KAP is Kite Aerial Photography. A KAP jig would house a camera, and remote controlled servos would rotate, tilt, and also hit the shutter release button. Details on the KAP jig.

Here are some first images from KAP approximately 350' high. We were able to take many impressive soaring photos of the basin area. Shown above are photos looking west at the west embankment. You can see where the stream has breached through the embankment, causing a 60' wide gap. All of the vegetation and top soil has been cleared. The crest of the embankment is being leveled, and initial compaction has already begun. In the distance, you can see the downstream path, the small divisions of the rice patties, and the mountain Phnom Bok. Doing KAP was a 4 people effort.

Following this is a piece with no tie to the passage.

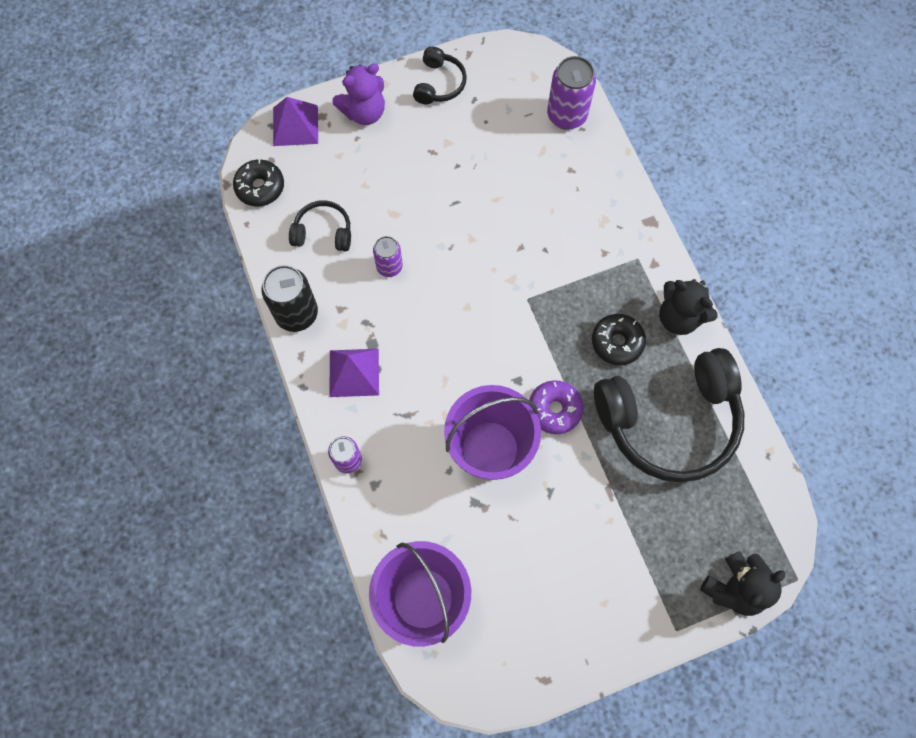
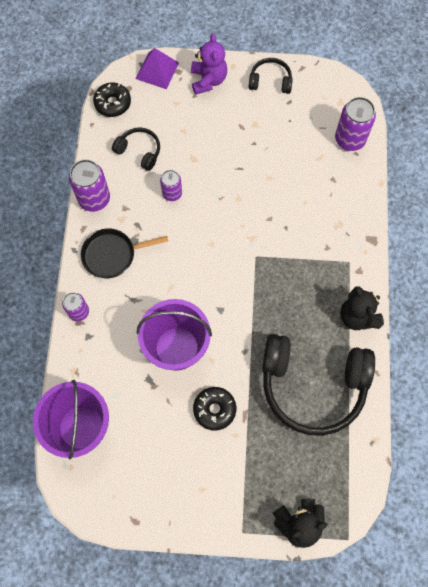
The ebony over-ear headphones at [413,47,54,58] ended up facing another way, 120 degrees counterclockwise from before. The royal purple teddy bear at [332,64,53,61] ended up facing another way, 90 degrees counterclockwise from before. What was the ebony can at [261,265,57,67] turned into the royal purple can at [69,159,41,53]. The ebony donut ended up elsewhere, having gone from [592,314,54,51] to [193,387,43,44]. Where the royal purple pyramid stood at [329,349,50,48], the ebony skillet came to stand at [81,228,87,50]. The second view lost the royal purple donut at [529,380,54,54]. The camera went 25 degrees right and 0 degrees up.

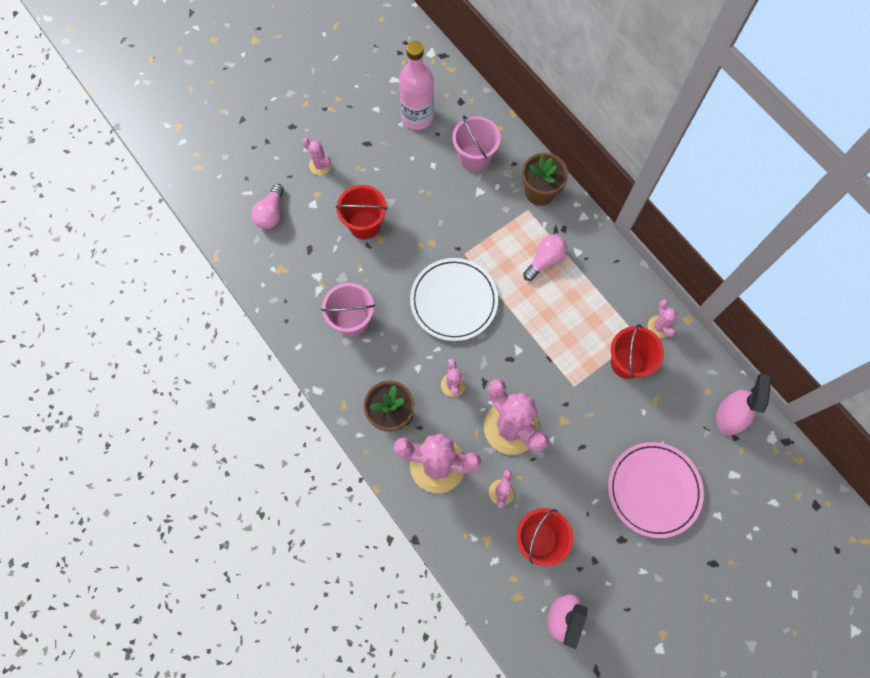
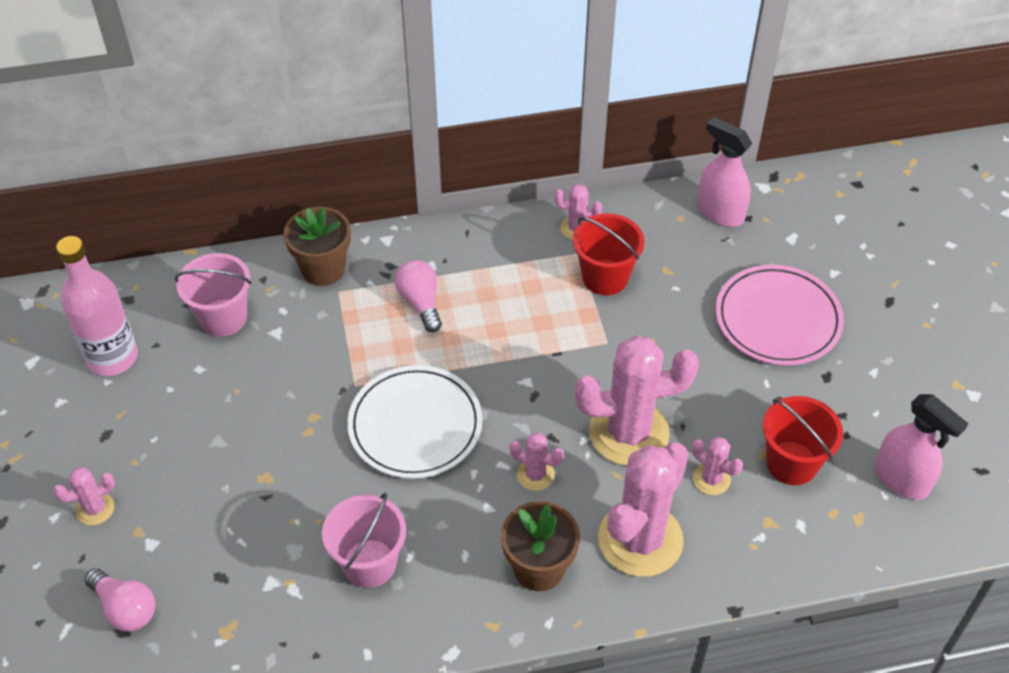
The second view lost the crimson sand bucket at [336,185,51,55]. The camera went 65 degrees left and 20 degrees down.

Chai was focused on flying the kite, Tobias manned the remote transmitter, wiL constantly had to untangle all the knots (somehow you ALWAYS get knots), and Bryse to stand in every downward shot with a pvc pole pointing North for point of reference and scale of photo.

Here's Chai feeding up the KAP unit. after a couple of trial and error, we figured out a strategy to get the unit up. attaching the unit too close to the kite causes difficult initial launching, since the wind at ground level is not usually as strong to lift the unit. launching the kite by itself for the initial 100' or so allows the kite to catch onto stronger winds above, hence, "locking" the kite up there. at this point, attaching the KAP unit to a newly tied knot will easily draw the entire unit up.

Left to right: two local spectators, Tobias controlling the remote, Chai teasing the kite, wiL feeding the line.


The Curious Tiger said...

Fantastic arial shots.

Phil said...

Someone suggested a training workshop to show other EWB chapters how to use Kite Arial Photography for other projects! You guys need your own Discovery Channel show!